The Treasury Department recently finalized regulations (T.D. 9715) under Treas. Reg. Sec. 1.1502-77 that should reduce ambiguity regarding agency and consolidated groups.

The final regulations state that the legal successor to a common corporate parent for state law purposes is the agent for the group for the prior open tax years. The final regulations, which apply prospectively to consolidated return tax years beginning on or after April 1, 2015, also list four circumstances where the IRS can appoint an agent unilaterally. They are the following:

1. The terminating agent has no default successor and does not designate one.

2. The IRS believes an agent or default successor exists but has failed to timely respond to IRS notices.
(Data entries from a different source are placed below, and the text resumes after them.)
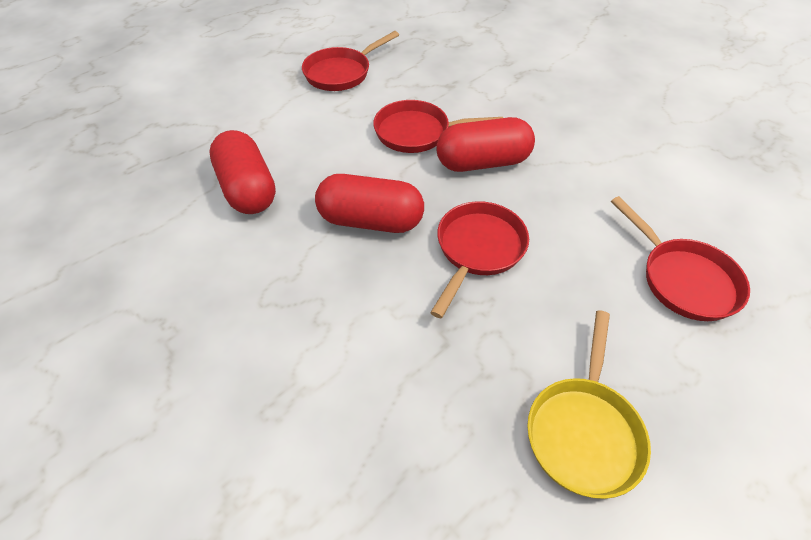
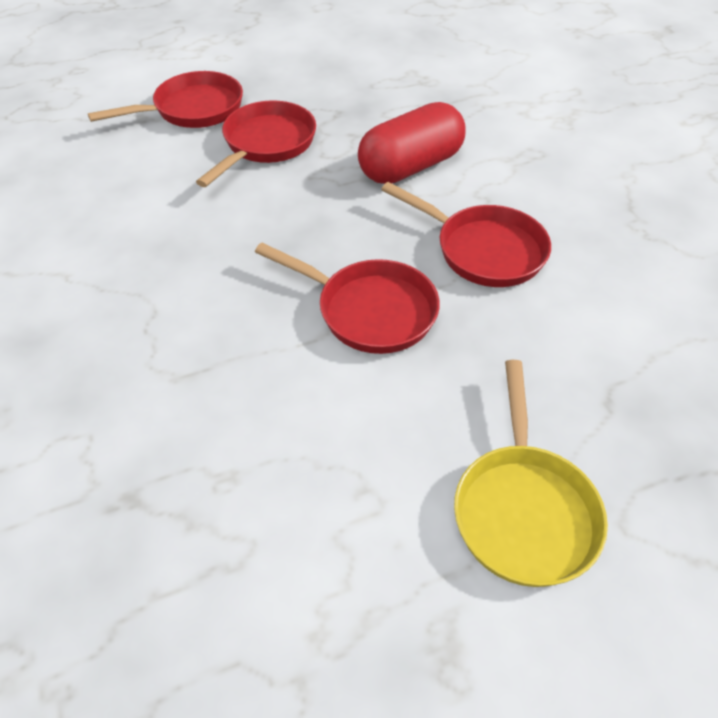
red capsule: 3 -> 1

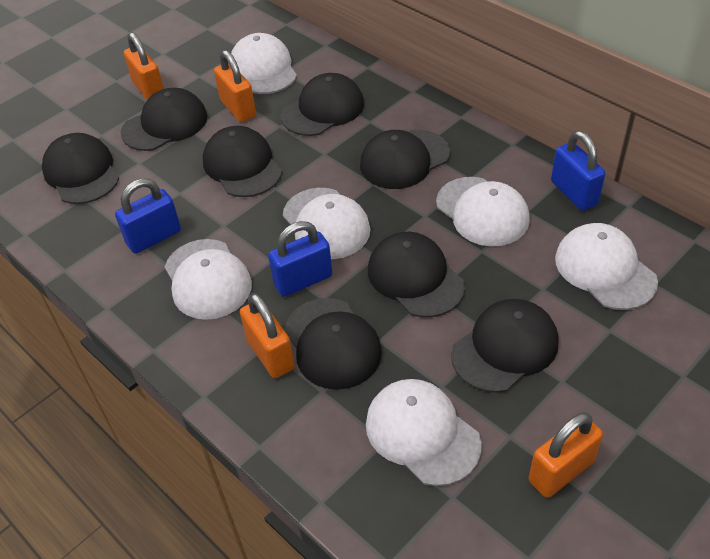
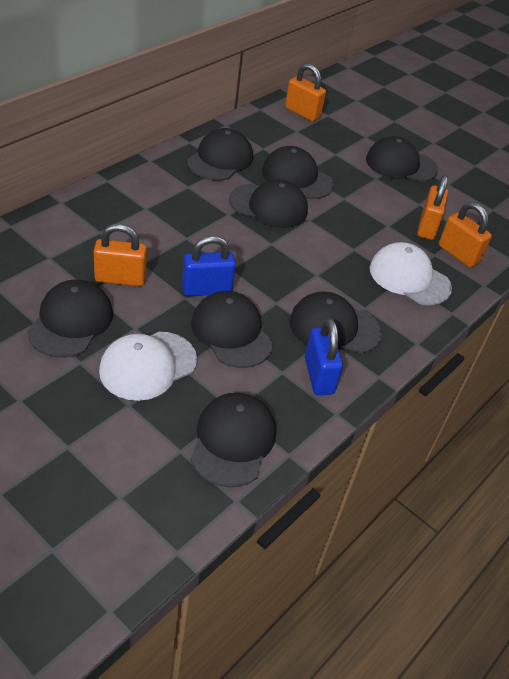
blue padlock: 3 -> 2
white cap: 6 -> 2

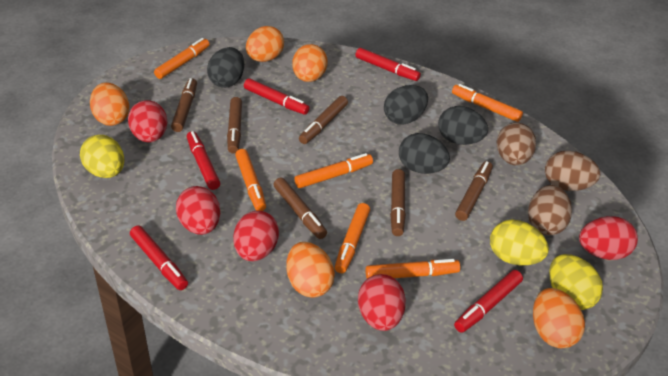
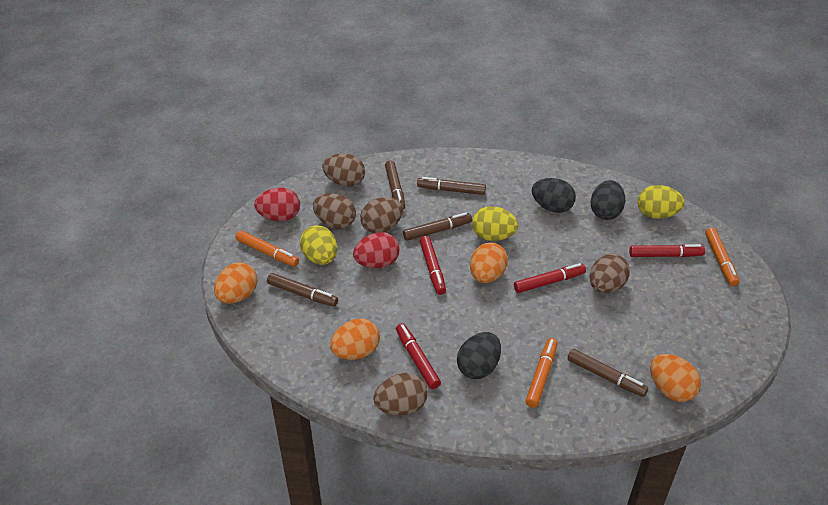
black egg: 4 -> 3
brown egg: 3 -> 5
brown marker: 6 -> 5
orange egg: 5 -> 4
orange marker: 6 -> 3
red egg: 5 -> 2
red marker: 5 -> 4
3. The agent is or becomes a foreign entity.

4. A previously designated agent ceases to be a member of the group.

The last circumstance is an addition to the 2012 proposed regulations.

Generally, the common parent of the consolidated group is the agent for the group when dealing with the IRS (for example, for extending statutes of limitation or responding during an audit). However, when the common parent ceases to exist or is nonresponsive, it create the question of who is the proper agent for the group for open tax years.

The prior regulations under Treas. Reg. Sec. 1.1502-77, which were released in 2002, allowed a terminating common parent latitude to designate the new agent for the group. However, the prior regulations also raised a number of questions for transactions such as foreign inversions, when the common parent became a disregarded entity or partnership, and when a member of the group held an interest in a Tax Equity and Fiscal Responsibility Act (TEFRA) partnership. The new final regulations resolve much of ambiguity by adopting a default successor rule that essentially provides that the legal successor to the common parent for state law purposes is the agent for the group for such prior open tax years.

The new final regulations also clarify when the agent for the group acts on behalf of a member who holds an interest in a TEFRA partnership and what happens if a member happens to be the tax matters partner of a TEFRA partnership.

The IRS also released an accompaniment to the final regulations, Rev. Proc. 2015-26, which states the manner in which a terminating common parent can notify the IRS of the identity of a new, default successor, the resignation of an agent and the manner in which the IRS may appoint a successor, among other things.

The content of this article is intended to provide a general guide to the subject matter. Specialist advice should be sought about your specific circumstances.